Mal nommer
les choses, c'est ajouter

au malheur du monde.

Albert Camus.


samedi 10 mai 2014

Film 35: L'expansion des choses infinies, 3'11

      25 décembre 2012, op. 43 (3'11). — Certaines pierres vivent avec une grande force. À mieux y penser, à mieux y voir, c'est peut-être l'espace qui n'est pas vide et qui est la vraie sculpture. L'entendre respirer, sérénité apprise avec le temps. Église Saint-Étienne-du-Mont, Paris. Quant au titre, le moment de lire ce chant immense:

La nature est un temple où de vivants piliers
Laissent parfois sortir de confuses paroles;
L'homme y passe à travers des forêts de symboles
Qui l'observent avec des regards familiers.

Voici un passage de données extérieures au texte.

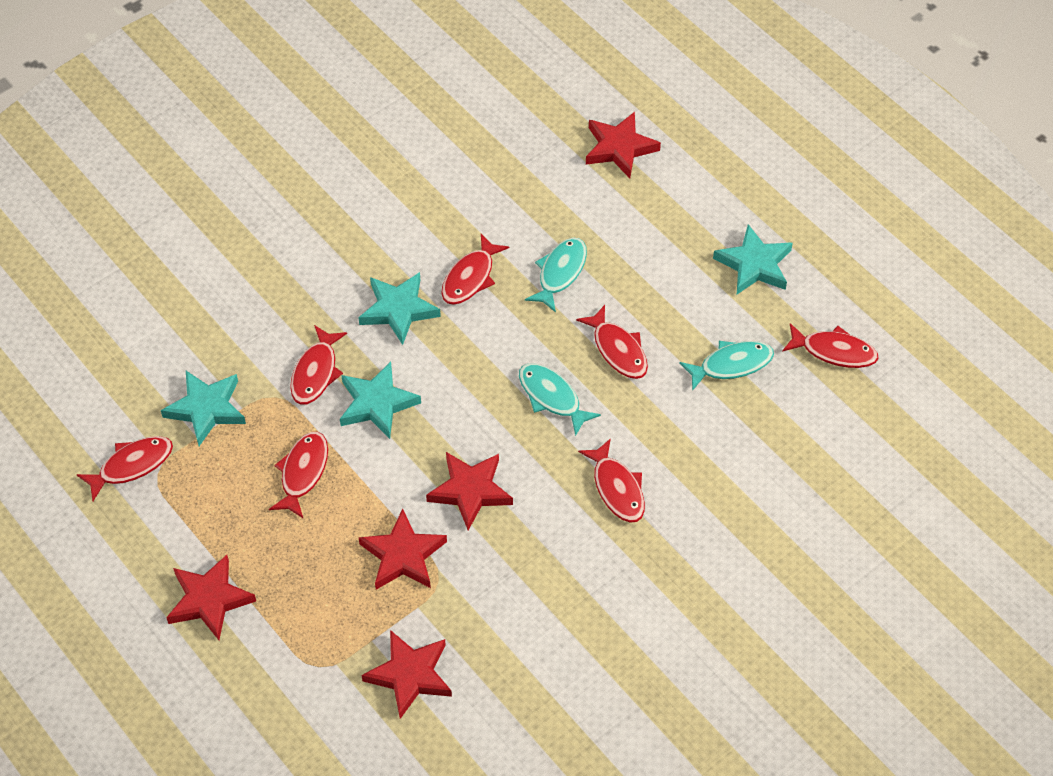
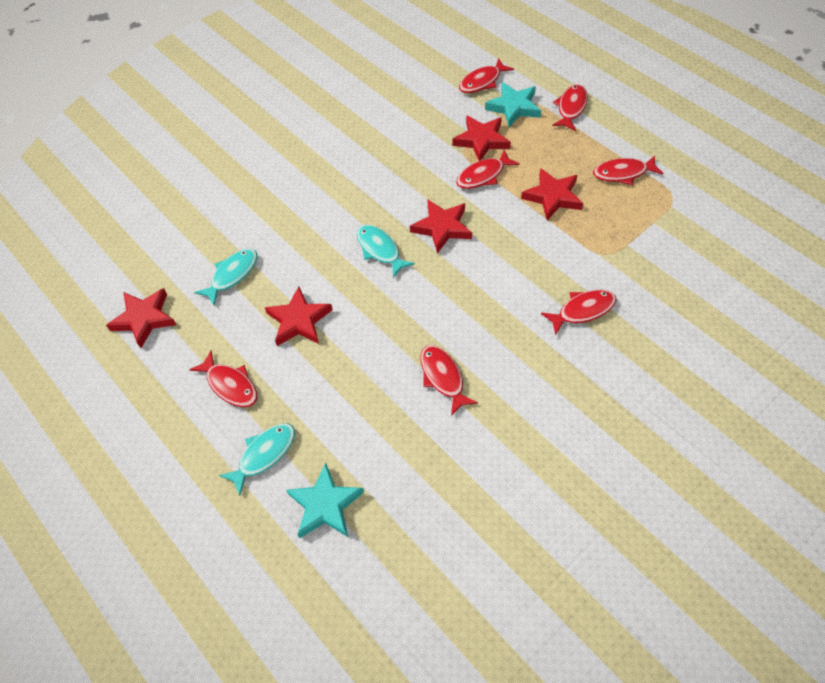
turquoise star: 4 -> 2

Comme de longs échos qui de loin se confondent
Dans une ténébreuse et profonde unité,
Vaste comme la nuit et comme la clarté,
Les parfums, les couleurs et les sons se répondent.

Il est des parfums frais comme des chairs d'enfants,
Doux comme les hautbois, verts comme les prairies,
— Et d'autres, corrompus, riches et triomphants,

Ayant l'expansion des choses infinies,
Comme l'ambre, le musc, le benjoin et l'encens,
Qui chantent les transports de l'esprit et des sens.